Je reviens sur Annie Ernaux et son prix Nobel. Je n’ai lu que deux livres d’elle : La Place et Les Années, en les enchaînant. C’était l’an dernier. J’ai aimé sans être transporté. En vérité sa façon d’écrire me fascine mais ne me séduit pas. Style blanc, phrases courtes, vocabulaire très simple : un dénuement délibéré, presque austère. Et pourtant tant de choses sont dites en quelques mots.

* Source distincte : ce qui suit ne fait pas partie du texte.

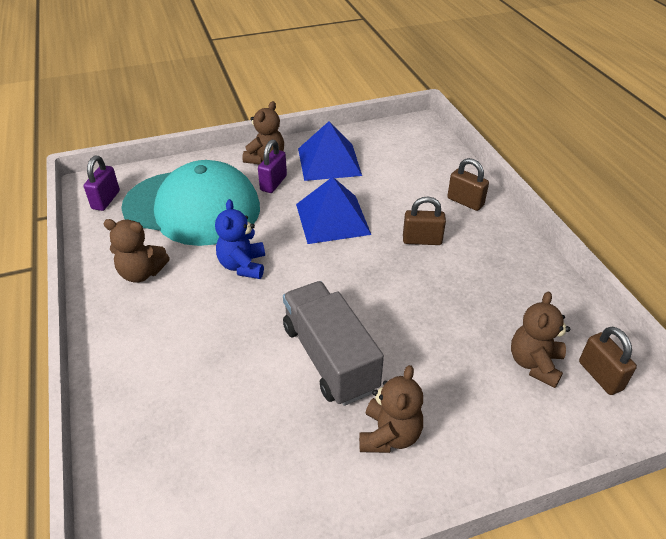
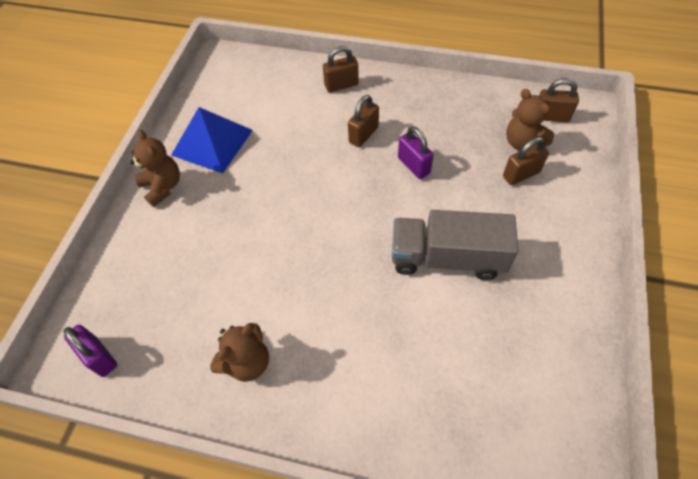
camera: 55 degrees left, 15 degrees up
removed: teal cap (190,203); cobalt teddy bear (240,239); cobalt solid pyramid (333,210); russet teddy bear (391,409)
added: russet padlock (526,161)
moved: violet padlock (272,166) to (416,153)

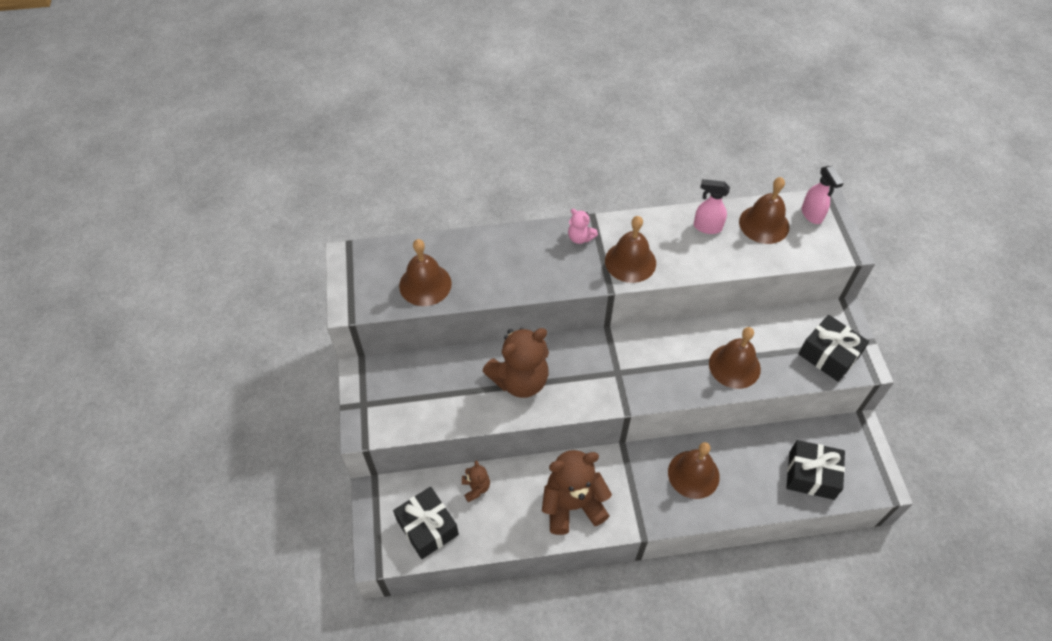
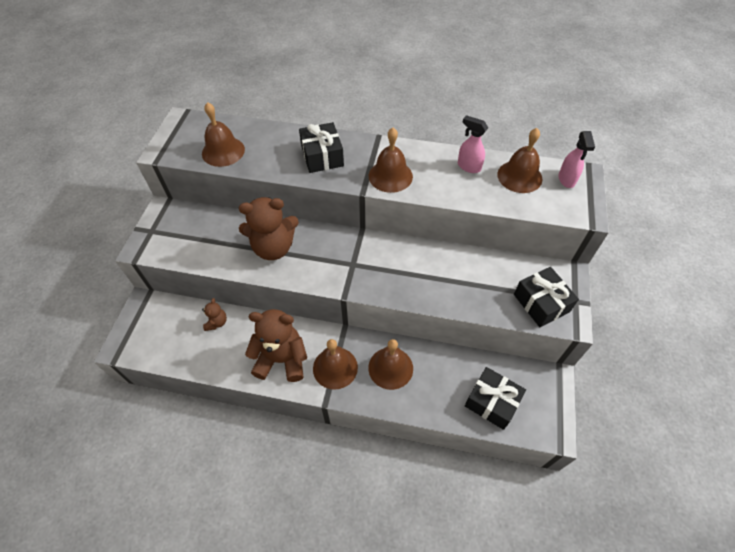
camera: 20 degrees right, 0 degrees up
removed: rose-pink teddy bear (583,226)
moved: jet-black gift (426,523) to (321,147); russet hand bell (735,358) to (335,364)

J’avais noté à cet égard une phrase de La Place (Annie Ernaux y revient sur son enfance, ses parents tiennent un café épicerie) : « On allait chercher le pain à un kilomètre de la maison parce que le boulanger d’à-côté ne nous achetait rien ». Ce refus du pain du voisin qui dit tout à la fois l’intériorisation du mépris, la rancœur confite dans le silence, un quant-à-soi dérisoire, le caractère pénible des représailles, et la médiocre fierté d’une vie mesquine et humble qui s’accroche comme elle peut à sa dignité, voilà ce qu’on peut appeler du grand art.

S’abonner
Notification pour
guest

1 Commentaire
Le plus récent
Le plus ancien Le plus populaire
Commentaires en ligne
Afficher tous les commentaires
Sérignat Bruno

Je n’ai lu (et encore pas jusqu’au bout) qu’un seul livre de cet auteur : pour moi, nombrilisme et surtout platitude absolue du style. N’est pas Céline qui veut !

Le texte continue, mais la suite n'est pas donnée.